From fees to fines, it's been a hectic year
A review of the year would reveal it much like the last: rents are still going up, and in many colleges by inconceivable amounts; the Higher Education Bill drags slowly, yet inevitably, through its readings; and the demands on Oxford's accommodation as a result of rising student numbers could see the adoption of drastic measures, along with doubtless higher prices. Times are indeed getting harder, and certainly more expensive, for students.
After the innumerable anti-fees, anti-war and anti-rent rise protests of last year, this year seems, however, to have been a somewhat quieter one. The ideal of free education still inspires many, as is evident from the October march against top-up fees, in which between 10,000 and 31,000 students marched.
Yet the Higher Education Bill has now entered the Lords. It passed its third Commons reading by a slightly more comfortable margin of 61, after the debacle of its second reading in January that saw the biggest revolt against the Government on a three-line whip in more than 50 years, the Bill scraping through by just five votes.
And still there are those who say that it will not be enough, Oxford's Chancellor, Chris Patten, and Vice-Chancellor, Colin Lucas, among them. There is no doubt that higher education in Britain is facing a severe funding crisis, a situation that is affecting all involved, not just students. Britain's academics are notoriously underpaid but, as with many issues currently facing students, the financing of higher education is consistently framed as an 'us against them' struggle, in which the University and other authorities battle against 'difficult' students while their opponents fight the 'uncompromising' establishment.
The several hundred students that occupied Exam Schools in January in protest against the Higher Education Bill were met with short shrift from the University, with around 30 of the participants summoned before the Proctors.

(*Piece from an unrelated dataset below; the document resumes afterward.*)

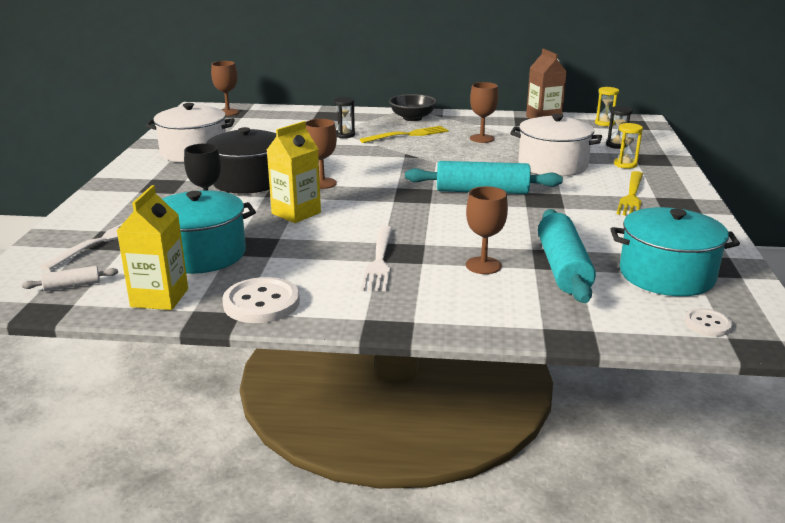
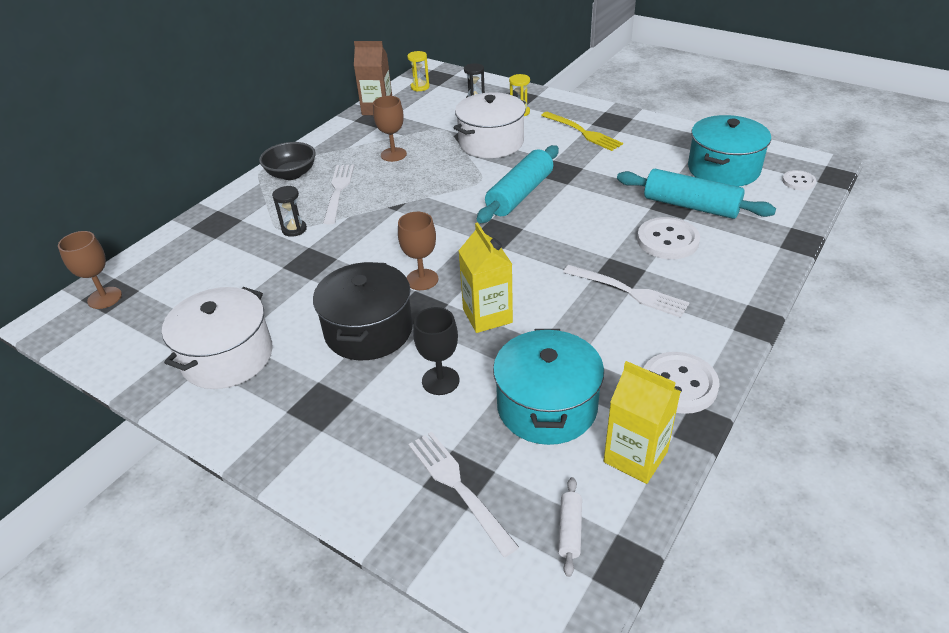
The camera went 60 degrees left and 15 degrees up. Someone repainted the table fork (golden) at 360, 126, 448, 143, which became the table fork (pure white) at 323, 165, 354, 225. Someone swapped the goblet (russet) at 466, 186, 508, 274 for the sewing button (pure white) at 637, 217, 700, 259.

Just as the University and Government expect students to understand that moves such as the Higher Education Bill are, in the minds of many, necessary efforts to combat the problems inherent in higher education today, so too should the authorities appreciate the high ideals of student opponents and the frustrations felt by many of them. The longer the establishment and students view each other as staunch opponents, rather than different sides of the same coin, the longer it will take to reach any form of consensus.
This internal struggle is not limited to higher education funding, but is endemic in University-student relations.
Whilst the University Estate Bursar's Committee may have identified the withdrawal of rent subsidies as a means of making ends meet, to students already struggling under the burden of debt, rent rises of up to 40 per cent over three years will appear to some to have been implemented by those who have no awareness of student hardship.
Whilst the University will deal with the complaints surrounding students' post-exam behaviour, the heavy policing outside Exam Schools seems both oppressive and excessive to those just wanting to soak an overworked friend in cheap Cava.
The treatment of OxStu journalists Patrick Foster and Roger Waite, who exposed serious failings in the University IT network by themselves hacking into the network, sees the pair depicted as malicious villains for breaking the holy University statutes, instead of thanking them for highlighting a potentially critical flaw before someone with far worse intentions found their way in.
Top-up fees will not go away. But then neither will the higher education funding crisis, at least not in the near future, nor the harsh realities of student debt. Rents will keep on rising, and students will keep on breaking 'The Code'. Until the University and the students apparently pitted against it are recognised not as foes, but as two parties suffering the effects of the same problems, only then will the internal struggle be replaced by a constructive drive towards a shared future.